Rusts (Fungi)
Rusts (Fungi)
Categories: Diseases and conditions; fungi; pests and pest control; poisonous, toxic, and invasive plants; taxonomic groups
Rust diseases have caused serious problems for centuries and continue to cost billions of dollars annually worldwide. Important examples include: leaf, stem, and crown rusts of wheat, barley, and oats; the blister, fusiform, and gall rusts of pines; coffee rust; many field crop rusts, such as soybean, peanut, sunflower, and flax rusts; and rusts of many horticultural crops and ornamental plants, such as cedar-apple rust, bean rust, and rose rust.
![Gall on nettle. This gall is very common on nettles, and can appear on the stem, leaf stalk, leaf, or the (very small and inconspicuous) flowers of the plant. The gall is caused by a fungus, Puccinia urticata ("nettle rust", or "nettle clustercup rust"). Aside from causing obvious swelling, the gall can be seen to be dotted with numerous so-called cluster-cups, which have orange discs and a paler yellow margin; these cups are called "aecia" ("aecium", singular). The rust fungi, of which this fungus is one, have an extremely complex life-cycle. Some of them can produce up to five different kinds of spore; the different spore-producing structures are designated, in the scientific literature, 0 (zero), I, II, III, and IV. Species that produce all five kinds of spore are said to be macrocyclic; those that do not are microcyclic. Puccinia urticata is a macrocyclic rust; two of its five stages are hosted on nettle, while the other three are hosted on a species of sedge. As "British Plant Galls" (Redfern, Shirley & Bloxham; 2002) states, "it seems likely that, amongst all living things, the rust fungi have the most complex life cycles and nuclear arrangements". The cluster-cups shown here produce asexually-formed "aeciospores" (stage I of the life-cycle); inspection through a hand-lens will often show that some of these discs have a yellow powdery mass adhering to them, made up of spores that have emerged from the discs. This specimen was on a plant growing beside the path shown in 916482. Date 4 July 2008 Lairich Rig [CC-BY-SA-2.0 (http://creativecommons.org/licenses/by-sa/2.0)], via Wikimedia Commons 89551828-78645.jpg](https://imageserver.ebscohost.com/img/embimages/ers/sp/embedded/89551828-78645.jpg?ephost1=dGJyMNHX8kSepq84xNvgOLCmsE2epq5Srqa4SK6WxWXS)
Symptoms and Signs
Symptoms, the visible effects on a host caused by rust diseases, are often less noticeable than are the signs of infection, that is, the visible presence of a pathogen, such as reproductive spores. Symptoms such as bushy overgrowths, witches’ brooms (dense clusters of shoots), and large galls are more common in some tree hosts than in herbaceous hosts. In most herbaceous rusts and the foliar rusts of some trees, such as coffee and poplar, little, if any, distortion of the host occurs. Most noticeable are the rust’s reproductive spores borne in various types of pustules (or sori) that rupture leaf and stem epidermis. Loss of water vapor through ruptured epidermis can cause wilt symptoms during hot, dry periods. Several kinds of spores and pustules may develop during different stages of the rust’s life cycle. Combined results of parasitism, water loss, cell death, and other effects on the host can result in significant reductions in yield.

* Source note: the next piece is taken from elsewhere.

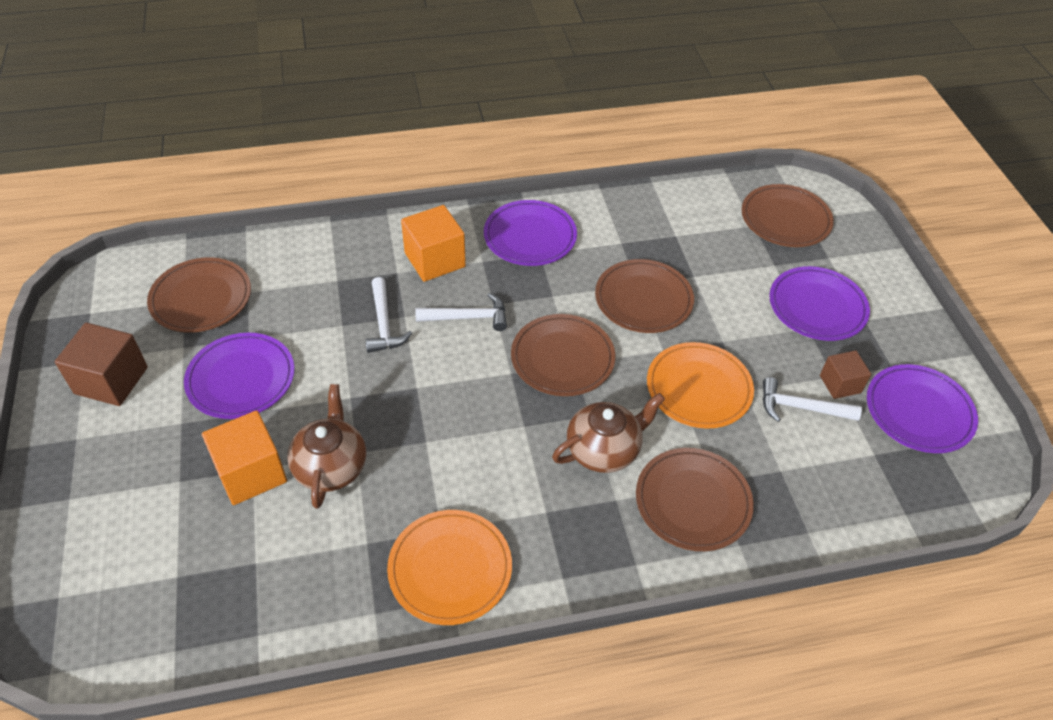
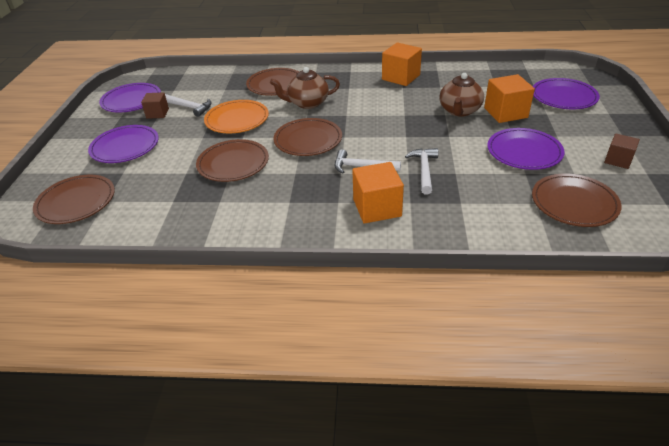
camera: 160 degrees left, 10 degrees down
(111, 380) = (618, 160): brown cube -> brown cube, size x0.61
(450, 569) = (401, 77): orange plate -> orange cube
(530, 236) = (290, 216): purple plate -> purple plate (563, 97)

Life Cycle and Related Spore Stages
Rust fungi have a complex life cycle that may contain up to five different spore types, or stages, each performing specific functions in the cycle. Some rust species lack one or more spore stage or stages. Autoecious forms of rusts, such as bean rust, complete their life cycle on one host species. Heteroecious rusts require two unrelated hosts on which to complete their life cycle. Puccinia graminis, the wheat stem rust pathogen, which produces all five spore stages on two unrelated hosts, is a good example of a rust with the heteroecious life cycle.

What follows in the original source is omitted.